What is at issue right now is not the interesting part of the case. It is, rather, a discovery dispute. Plaintiffs argue that the recently certified Administrative Record, upon which the Court's decision will depend, is incomplete and must be supplemented. Defendants oppose. Although the Parties have resolved some of their disagreements, several outstanding issues remain and Plaintiffs seek additional discovery. Having reviewed the Parties' materials, the Court will grant in part and deny in part Plaintiffs' motion to take discovery and supplement the Administrative Record.
The facts of the case have not changed since the Court's last opinion, Seeger v. U.S. Dep't of Def., 306 F. Supp. 3d 265 (D.D.C 2018), and so relevant specifics are recounted only briefly.

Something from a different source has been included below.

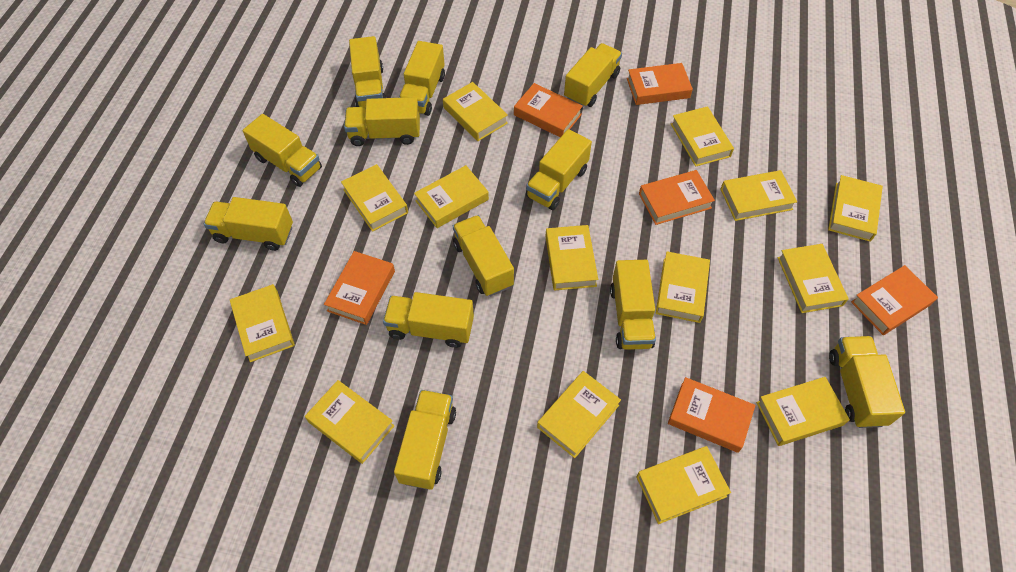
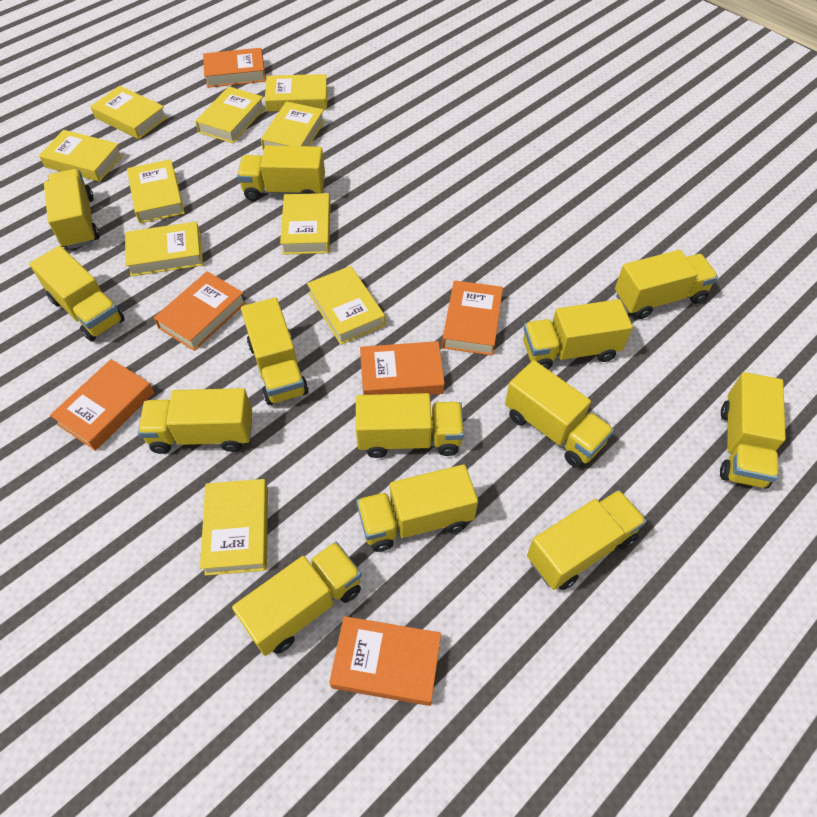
yellow book: 14 -> 10
yellow truck: 12 -> 13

Camp Justice is a complex at U.S. Naval Station Guantanamo Bay (NSGB) which serves as the location of the Office of Military Commissions Office of the Convening Authority (OMC), part of the Department of Defense (DoD). OMC assigns Plaintiffs housing when their work takes them to NSGB. Often, that housing is located in Containerized Housing Units (CHUs)—air-conditioned trailers—or improved tents. Less frequently, civilian Plaintiffs (i.e., all other than Maj. Seeger) may be assigned to—or independently obtain—housing outside of Camp Justice, including transient-housing townhomes, rooms at Navy Gateway Inns & Suites (NGIS), or the Navy Lodge.
Plaintiffs filed suit alleging in Count One that DoD violated the Administrative Procedure Act (APA) by arbitrarily and capriciously deciding, after an inadequate investigation, that housing at Camp Justice is safe and habitable notwithstanding the recognized presence of certain environmental hazards. Compl. [Dkt. 1] ¶¶ 129-32. Count One survived the government's motion to dismiss. See Seeger, 306 F. Supp. 3d 265; 3/30/18 Order [Dkt. 36]. On September 6, 2018, the government certified the Administrative Record (Record) pursuant to an agreed-upon briefing schedule. See Notice of Filing Certified Index to the Admin. R. (Notice) [Dkt. 39]. On October 30, 2018, Plaintiffs filed their motion to supplement. Pls.' Mot. for Supplementation of Admin. R. & for Disc. (Mot.) [Dkt. 40]. Since then, the Parties have requested several extensions of time in part to narrow the disputed issues. Although the Parties have successfully resolved some of their disputes, Plaintiffs ask to include five additional sets of documents in the Record:
See Mot. at 2. Plaintiffs also ask for limited depositions of government personnel involved in the document production, as necessary to determine what other documents may have been omitted from the Record. Finally, Plaintiffs ask the Court to clarify that certain declarations submitted by the government are not part of the Administrative Record.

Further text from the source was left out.